Probably did just assume with how old the MX500 SSD was and the jumps advertising GB/sec write speeds. Surely it wouldn't be as worse in that area than it.
Unfortunately the cache on both QLC & TLC drives tends to hide how slow they really are, you definitely have to buy QLC carefully if you're doing very large file transfers.

Didn't know MX500 is TLC so I suppose it makes sense as they are still around £220 for 4tb.
The endurance on these drives is pretty low, the 2TB is 700 TBW and the 4TB is 1000 TBW, whereas Kingston's KC600 which uses similar hardware, but guaranteed TLC has 1200 TBW in the 2TB capacity and WD's Red SA500 has 2500 TBW in the 4TB capacity.

There have been rumours for awhile that Crucial use QLC in the MX500, at both 2TB and 4TB capacity and the low endurance and lack of specification (about which type of NAND they use) would support that theory. Though, admittedly the endurance on the P3 is significantly worse than the MX500, at just 440 TBW in 2TB capacity.
 
Yeah I have a Samsung QLC as a game/media storage drive it's absolutley fine, i'd get something better for a system drive, but its fine for storage.

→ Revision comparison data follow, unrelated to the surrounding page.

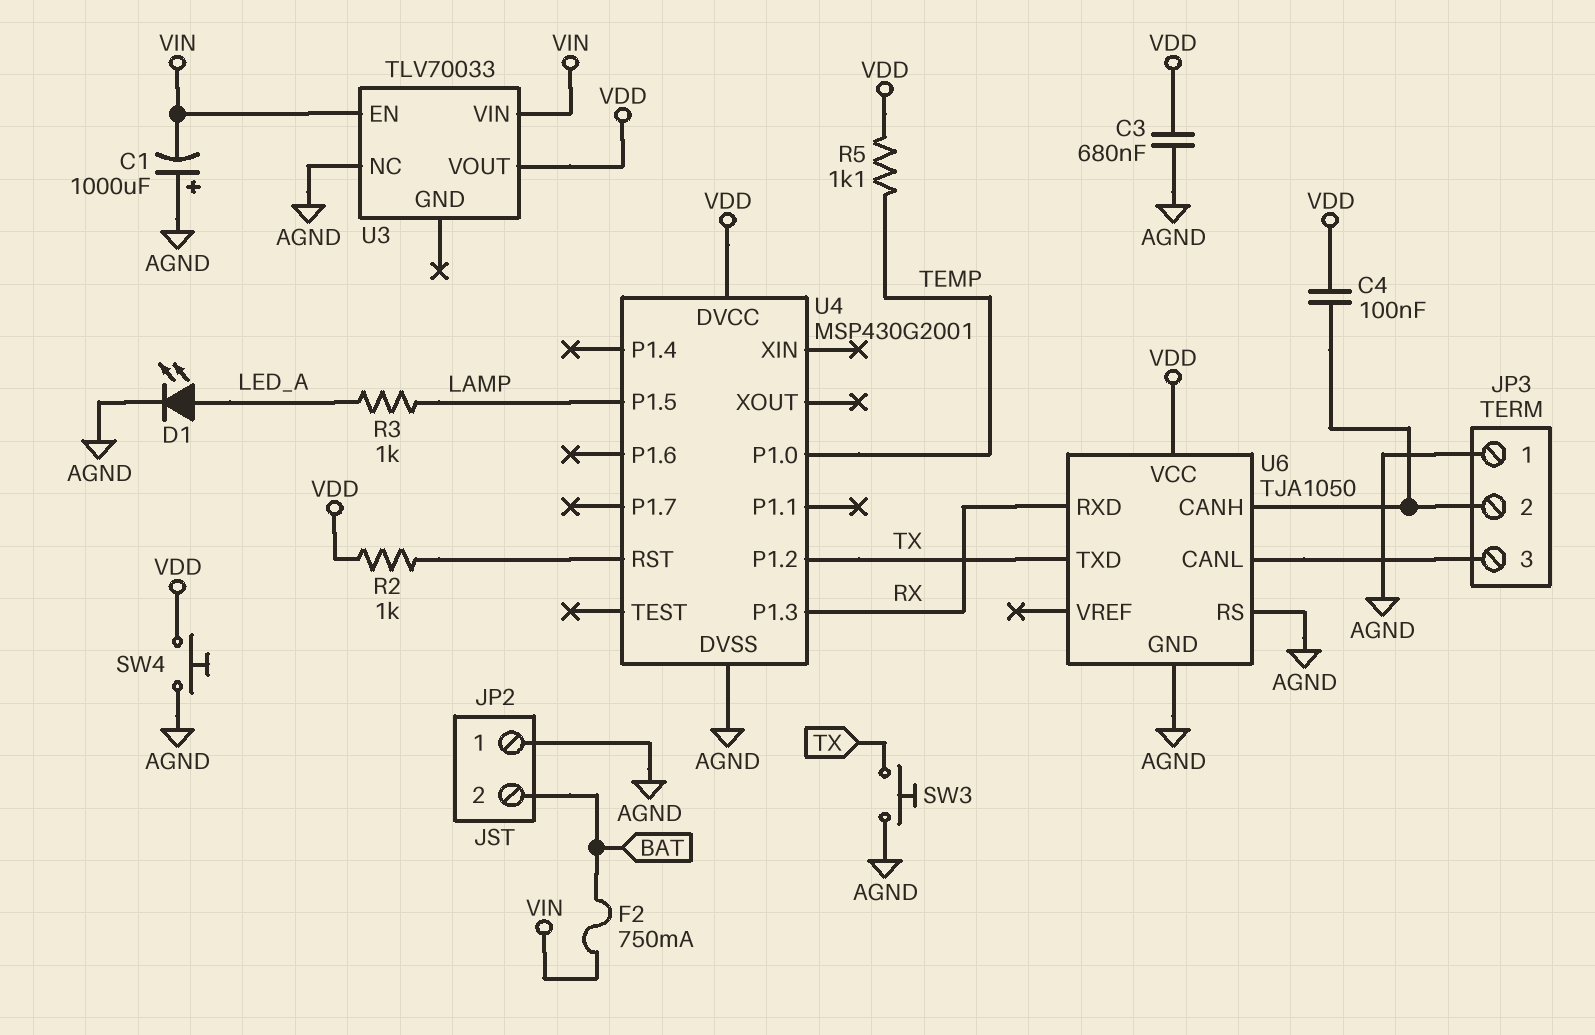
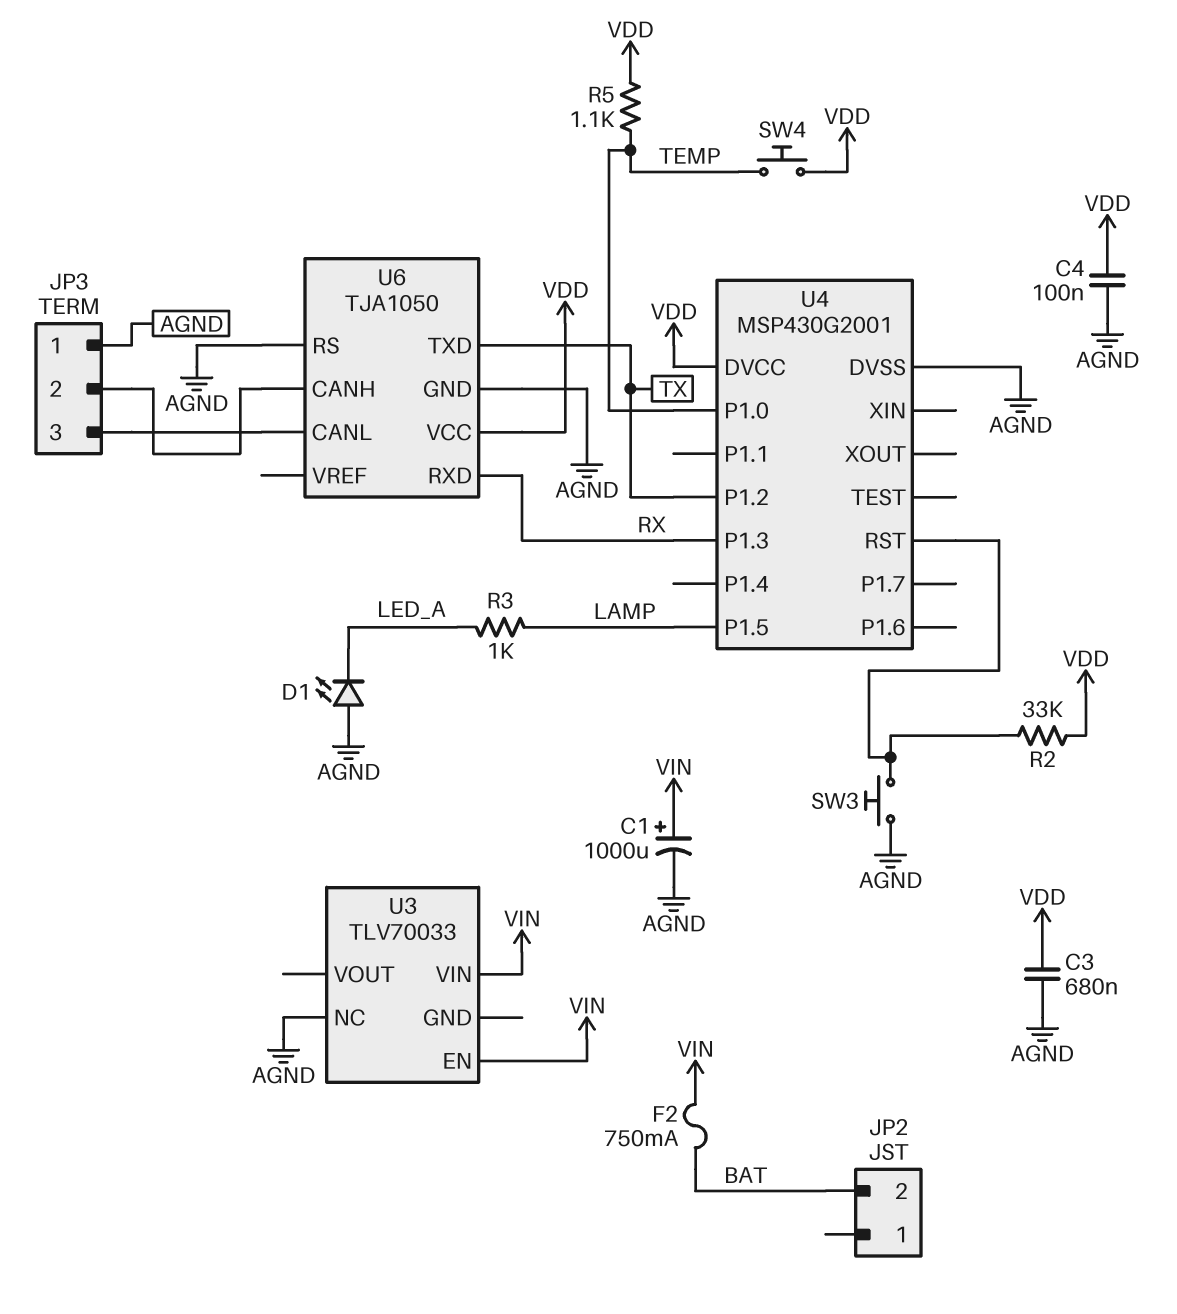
C1: 1000uF (plus AGND, minus VIN) -> 1000uF (plus VIN, minus AGND)
C4: 100nF (JP3/2, VDD) -> 100nF (AGND, VDD)
D1: LED (A LED_A, K AGND) -> LED (A AGND, K LED_A)
JP2 pin 1: AGND -> none
R2: 1k (U4/RST, VDD) -> 33k (U4/RST, VDD)
SW3: button (AGND, TX) -> button (AGND, U4/RST)
SW4: button (AGND, VDD) -> button (TEMP, VDD)
U3 pin VOUT: VDD -> none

Same here, I use a Samsung SSD 870 QVO 8TB SATA as a second storage drive and knew about the massive speed drops of QLC if your continuously writing a large amount of data. But how often am I going to be writing about 78GB or so before it plummets to 160MB/s writes, certainly not that often and to be honest even if that size cache was on an OS NVMe drive, 99% of the time most people I bet wouldn't even notice because most will be reading data significantly more and not writing to it, so that cache will be emptied quick enough.

In the 20,980hrs this drive has be on (around 874 days) with 33.5TB written so far with 98% health still, less than five times that I can remember the cache even being filled in one go, once when I cloned a smaller drive over for the first time, and the rest copying games that exceed 80GB from my C: drive to the 8TB one. Unless your manipulating insane amounts of data on a daily basis QLC drives are perfectly fine even for an OS drive.

As for endurance, the capacity or a random death will most likely be a problem far before the drive will die of writes.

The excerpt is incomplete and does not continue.